The Antivenom Interviews (target: Q4 2028) will be a sequel to The Venom Interviews (2016).
Development
The project is in early pre-production, with remaining principal photography planned for 2027 and post-production and release targeted for 2028. Substantial filming has already been completed in Mexico, Ghana, Togo, Benin, and Guinea. The remaining filming will take place in Costa Rica, Brazil, Denmark, France, the UK, Thailand, Indonesia, Australia, Nigeria, South Africa, India, and throughout the US.

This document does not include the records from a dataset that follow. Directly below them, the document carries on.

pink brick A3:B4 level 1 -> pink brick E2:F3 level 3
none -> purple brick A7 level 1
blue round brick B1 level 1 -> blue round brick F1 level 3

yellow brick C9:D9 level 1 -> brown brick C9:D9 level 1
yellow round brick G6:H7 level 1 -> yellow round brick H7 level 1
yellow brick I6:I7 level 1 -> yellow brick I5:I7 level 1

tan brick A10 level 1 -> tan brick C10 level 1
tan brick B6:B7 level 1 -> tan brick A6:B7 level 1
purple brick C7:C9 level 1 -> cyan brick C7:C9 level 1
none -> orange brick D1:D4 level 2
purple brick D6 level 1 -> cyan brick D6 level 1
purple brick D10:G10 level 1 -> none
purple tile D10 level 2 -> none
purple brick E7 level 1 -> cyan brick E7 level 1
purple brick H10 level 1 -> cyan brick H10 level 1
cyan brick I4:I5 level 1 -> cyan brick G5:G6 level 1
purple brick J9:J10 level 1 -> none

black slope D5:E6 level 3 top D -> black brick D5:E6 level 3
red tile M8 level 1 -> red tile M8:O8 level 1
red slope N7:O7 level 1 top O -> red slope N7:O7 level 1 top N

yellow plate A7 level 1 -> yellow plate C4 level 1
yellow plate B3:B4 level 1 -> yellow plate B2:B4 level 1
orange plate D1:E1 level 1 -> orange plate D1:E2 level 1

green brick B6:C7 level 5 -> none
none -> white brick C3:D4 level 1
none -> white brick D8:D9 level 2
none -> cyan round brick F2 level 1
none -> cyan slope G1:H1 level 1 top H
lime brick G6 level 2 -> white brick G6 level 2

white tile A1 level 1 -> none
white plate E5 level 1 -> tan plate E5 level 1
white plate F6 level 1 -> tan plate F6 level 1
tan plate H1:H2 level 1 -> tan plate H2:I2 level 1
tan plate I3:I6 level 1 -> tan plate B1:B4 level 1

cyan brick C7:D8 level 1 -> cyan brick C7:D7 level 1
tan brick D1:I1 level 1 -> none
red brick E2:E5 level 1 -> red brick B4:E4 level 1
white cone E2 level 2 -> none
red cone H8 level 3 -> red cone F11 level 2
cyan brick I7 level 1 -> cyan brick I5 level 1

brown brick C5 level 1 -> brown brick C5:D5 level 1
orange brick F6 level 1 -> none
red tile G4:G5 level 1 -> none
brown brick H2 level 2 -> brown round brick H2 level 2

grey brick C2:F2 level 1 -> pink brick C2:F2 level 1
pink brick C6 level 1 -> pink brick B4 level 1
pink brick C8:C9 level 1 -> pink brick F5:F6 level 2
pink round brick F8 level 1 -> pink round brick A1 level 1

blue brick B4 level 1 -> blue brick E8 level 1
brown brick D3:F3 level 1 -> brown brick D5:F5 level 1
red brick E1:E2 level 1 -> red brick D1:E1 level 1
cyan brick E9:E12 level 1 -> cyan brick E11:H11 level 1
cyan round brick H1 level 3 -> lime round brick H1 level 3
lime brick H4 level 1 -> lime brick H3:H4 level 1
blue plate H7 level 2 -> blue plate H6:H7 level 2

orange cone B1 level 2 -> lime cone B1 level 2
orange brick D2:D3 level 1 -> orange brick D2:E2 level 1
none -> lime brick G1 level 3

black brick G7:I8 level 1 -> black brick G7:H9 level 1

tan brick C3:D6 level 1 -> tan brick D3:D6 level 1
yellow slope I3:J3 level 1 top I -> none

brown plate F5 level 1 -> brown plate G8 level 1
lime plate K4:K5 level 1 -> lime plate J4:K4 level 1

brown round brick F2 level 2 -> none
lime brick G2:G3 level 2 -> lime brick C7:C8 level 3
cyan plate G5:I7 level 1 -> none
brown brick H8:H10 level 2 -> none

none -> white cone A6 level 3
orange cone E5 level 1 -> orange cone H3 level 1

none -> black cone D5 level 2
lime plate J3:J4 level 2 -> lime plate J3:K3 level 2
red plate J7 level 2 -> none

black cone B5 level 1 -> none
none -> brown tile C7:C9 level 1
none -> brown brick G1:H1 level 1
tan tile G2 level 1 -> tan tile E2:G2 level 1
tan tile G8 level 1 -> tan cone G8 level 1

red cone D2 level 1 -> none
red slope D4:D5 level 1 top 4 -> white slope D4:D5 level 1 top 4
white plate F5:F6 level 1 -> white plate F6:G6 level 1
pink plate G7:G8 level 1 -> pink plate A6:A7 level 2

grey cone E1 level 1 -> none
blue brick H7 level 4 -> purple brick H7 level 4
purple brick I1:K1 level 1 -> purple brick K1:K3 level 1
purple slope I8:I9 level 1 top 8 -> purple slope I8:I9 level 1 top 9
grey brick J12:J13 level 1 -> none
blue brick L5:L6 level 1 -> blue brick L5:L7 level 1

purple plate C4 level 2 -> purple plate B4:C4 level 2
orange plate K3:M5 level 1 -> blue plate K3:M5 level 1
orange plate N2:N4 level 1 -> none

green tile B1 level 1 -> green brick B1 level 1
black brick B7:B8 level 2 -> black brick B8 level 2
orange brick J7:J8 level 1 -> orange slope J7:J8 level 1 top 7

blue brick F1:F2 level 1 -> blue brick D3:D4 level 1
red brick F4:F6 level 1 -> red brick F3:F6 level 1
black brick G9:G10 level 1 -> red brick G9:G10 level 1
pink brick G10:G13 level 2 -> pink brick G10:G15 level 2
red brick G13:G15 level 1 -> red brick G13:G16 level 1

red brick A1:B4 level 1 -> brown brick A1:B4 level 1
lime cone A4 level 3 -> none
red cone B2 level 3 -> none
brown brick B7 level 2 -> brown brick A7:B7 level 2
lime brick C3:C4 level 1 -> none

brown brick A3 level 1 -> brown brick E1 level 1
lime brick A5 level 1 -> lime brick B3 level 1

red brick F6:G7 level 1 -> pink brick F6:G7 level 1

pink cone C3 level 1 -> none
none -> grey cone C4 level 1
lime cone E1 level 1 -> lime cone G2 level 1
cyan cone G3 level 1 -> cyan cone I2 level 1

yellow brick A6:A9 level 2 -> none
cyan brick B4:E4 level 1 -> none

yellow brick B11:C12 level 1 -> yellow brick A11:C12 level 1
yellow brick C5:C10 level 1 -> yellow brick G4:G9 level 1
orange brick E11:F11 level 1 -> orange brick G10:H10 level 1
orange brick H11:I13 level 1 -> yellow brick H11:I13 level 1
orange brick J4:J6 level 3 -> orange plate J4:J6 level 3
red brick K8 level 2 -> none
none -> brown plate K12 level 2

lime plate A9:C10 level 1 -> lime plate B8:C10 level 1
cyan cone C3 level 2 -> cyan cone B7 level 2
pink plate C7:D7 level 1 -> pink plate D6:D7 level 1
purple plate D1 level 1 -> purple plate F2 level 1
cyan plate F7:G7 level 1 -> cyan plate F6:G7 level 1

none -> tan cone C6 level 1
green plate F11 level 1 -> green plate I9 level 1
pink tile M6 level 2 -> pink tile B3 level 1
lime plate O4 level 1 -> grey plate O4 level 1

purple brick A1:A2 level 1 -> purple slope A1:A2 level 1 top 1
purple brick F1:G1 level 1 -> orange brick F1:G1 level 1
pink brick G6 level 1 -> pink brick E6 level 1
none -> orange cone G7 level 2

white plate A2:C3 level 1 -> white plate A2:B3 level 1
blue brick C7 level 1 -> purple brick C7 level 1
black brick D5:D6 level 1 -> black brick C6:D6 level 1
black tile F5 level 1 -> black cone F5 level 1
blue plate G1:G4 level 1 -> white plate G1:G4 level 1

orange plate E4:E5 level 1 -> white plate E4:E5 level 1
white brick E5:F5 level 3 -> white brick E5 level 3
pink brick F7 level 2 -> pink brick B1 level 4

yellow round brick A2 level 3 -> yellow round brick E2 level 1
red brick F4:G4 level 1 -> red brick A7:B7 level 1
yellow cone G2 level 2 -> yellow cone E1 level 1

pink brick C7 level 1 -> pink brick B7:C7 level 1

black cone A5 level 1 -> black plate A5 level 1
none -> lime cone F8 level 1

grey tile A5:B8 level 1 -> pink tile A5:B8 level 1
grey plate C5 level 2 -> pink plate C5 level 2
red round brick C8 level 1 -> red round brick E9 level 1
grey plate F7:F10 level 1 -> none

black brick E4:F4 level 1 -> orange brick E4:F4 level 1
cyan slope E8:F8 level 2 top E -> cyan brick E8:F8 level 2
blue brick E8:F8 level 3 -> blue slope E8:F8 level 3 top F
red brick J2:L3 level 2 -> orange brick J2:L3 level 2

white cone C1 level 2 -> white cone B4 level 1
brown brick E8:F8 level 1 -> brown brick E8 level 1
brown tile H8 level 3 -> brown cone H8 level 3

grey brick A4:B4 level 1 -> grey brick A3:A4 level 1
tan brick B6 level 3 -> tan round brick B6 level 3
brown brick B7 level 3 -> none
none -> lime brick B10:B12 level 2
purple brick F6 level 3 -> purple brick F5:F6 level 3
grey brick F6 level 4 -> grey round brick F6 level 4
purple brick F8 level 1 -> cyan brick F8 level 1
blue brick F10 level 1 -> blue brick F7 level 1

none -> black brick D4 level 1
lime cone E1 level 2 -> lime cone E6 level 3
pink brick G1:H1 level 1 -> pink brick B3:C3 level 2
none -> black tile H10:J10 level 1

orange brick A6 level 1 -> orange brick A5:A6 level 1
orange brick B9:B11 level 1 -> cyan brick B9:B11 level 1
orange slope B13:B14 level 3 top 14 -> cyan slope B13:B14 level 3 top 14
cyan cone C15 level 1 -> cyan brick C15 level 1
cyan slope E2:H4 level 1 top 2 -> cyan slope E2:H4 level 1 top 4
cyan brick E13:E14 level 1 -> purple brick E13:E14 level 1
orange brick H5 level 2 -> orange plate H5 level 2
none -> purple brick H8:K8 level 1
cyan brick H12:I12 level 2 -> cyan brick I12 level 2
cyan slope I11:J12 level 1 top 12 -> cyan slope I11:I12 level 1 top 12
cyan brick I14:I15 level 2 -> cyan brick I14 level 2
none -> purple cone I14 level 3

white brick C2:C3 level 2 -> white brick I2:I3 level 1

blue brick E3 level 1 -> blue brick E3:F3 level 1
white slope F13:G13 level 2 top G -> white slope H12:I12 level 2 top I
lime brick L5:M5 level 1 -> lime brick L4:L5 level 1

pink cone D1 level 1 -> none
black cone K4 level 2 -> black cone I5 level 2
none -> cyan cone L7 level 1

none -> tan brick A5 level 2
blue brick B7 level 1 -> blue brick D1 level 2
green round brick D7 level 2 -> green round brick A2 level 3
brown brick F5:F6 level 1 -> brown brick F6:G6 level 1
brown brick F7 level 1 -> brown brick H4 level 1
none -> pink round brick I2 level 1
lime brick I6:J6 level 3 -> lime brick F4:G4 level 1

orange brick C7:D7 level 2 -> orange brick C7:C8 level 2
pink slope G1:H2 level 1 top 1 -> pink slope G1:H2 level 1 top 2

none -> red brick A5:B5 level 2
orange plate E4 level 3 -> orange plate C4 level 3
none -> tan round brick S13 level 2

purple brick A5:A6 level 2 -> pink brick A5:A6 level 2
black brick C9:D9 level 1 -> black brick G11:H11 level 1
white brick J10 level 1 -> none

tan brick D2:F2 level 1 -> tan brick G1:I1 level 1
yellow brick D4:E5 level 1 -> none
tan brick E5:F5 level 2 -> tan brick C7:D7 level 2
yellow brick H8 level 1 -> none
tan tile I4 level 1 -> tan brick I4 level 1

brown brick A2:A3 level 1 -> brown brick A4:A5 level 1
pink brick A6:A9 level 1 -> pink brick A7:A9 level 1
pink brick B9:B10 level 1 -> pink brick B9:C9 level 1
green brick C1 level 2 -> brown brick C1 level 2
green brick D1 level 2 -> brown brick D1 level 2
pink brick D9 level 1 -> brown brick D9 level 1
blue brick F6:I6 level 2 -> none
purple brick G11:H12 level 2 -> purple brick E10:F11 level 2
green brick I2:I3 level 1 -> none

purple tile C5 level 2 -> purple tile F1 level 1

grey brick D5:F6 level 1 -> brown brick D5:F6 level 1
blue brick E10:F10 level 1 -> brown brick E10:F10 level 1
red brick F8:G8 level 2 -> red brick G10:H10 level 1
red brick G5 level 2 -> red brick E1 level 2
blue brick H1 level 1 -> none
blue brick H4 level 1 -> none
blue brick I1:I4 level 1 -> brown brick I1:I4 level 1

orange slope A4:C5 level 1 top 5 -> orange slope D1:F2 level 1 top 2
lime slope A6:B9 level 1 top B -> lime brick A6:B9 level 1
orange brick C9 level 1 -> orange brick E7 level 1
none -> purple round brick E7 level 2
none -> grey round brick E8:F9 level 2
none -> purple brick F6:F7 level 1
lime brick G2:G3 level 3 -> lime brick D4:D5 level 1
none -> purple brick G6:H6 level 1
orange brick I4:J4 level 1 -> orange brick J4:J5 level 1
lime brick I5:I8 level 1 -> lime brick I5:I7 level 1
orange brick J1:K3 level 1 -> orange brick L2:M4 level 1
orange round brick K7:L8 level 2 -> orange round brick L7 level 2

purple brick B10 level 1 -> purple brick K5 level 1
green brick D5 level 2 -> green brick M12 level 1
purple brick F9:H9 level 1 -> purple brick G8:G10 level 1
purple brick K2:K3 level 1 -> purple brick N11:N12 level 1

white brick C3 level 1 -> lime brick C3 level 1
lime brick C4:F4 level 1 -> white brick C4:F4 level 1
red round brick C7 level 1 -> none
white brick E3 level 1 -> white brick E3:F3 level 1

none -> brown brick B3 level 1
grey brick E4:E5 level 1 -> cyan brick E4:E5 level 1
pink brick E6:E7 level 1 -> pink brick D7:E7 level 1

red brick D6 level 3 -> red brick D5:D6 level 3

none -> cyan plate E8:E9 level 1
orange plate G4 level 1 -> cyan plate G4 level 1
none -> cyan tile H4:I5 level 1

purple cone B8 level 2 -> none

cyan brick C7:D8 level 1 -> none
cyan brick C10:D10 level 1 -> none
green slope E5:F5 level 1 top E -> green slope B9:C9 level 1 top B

The project is actively seeking investment to complete production and post-production.
Logline
Antivenom was born in the same scientific revolution that helped establish vaccines, antitoxins, and modern immunology — then remained anchored for more than a century to the same basic production model: animal-derived antibodies. The Antivenom Interviews follows this lifesaving technology from Pasteur-era serum therapy to the modern snakebite crisis, and to the breakthroughs that may finally reshape treatment for the next century.
Story Overview
PART I: From Infectious Diseases to Antivenom
Antivenom emerged in the late 1800s from the same immunological revolution that produced vaccines, antitoxins, and serum therapies. The fundamental process for producing it has remained the same for over a century, but that is finally changing.
PART II: Geographics: Who Dies Where, and Why
Snakebite is one of the world’s most neglected diseases, but outcomes are shaped by more than just snakes and their venom. Geography, poverty, medical training, supply chains, and access to care often determine who survives.
PART III: Toxins and Targets: How Venoms Work
Venoms are complex biochemical cocktails. They injure blood, tissue, and the nervous system, sometimes all at once. Every toxin acts in a different way, on different targets, and requires a different strategy to counteract its effects.
PART IV: Time is Tissue: Envenomation Syndromes, Measurement, and Treatment
Snakebite is a complicated medical emergency that requires immediate, skilled intervention. When clinicians have effective antivenom, basic medical equipment, and the training to use them, fatalities can be reduced by more than 95%.
PART V: Emerging Innovations
Advances in analytical technology are rapidly changing how scientists understand venoms. New ways of neutralizing venom toxins may expand clinicians’ options beyond traditional antivenom alone.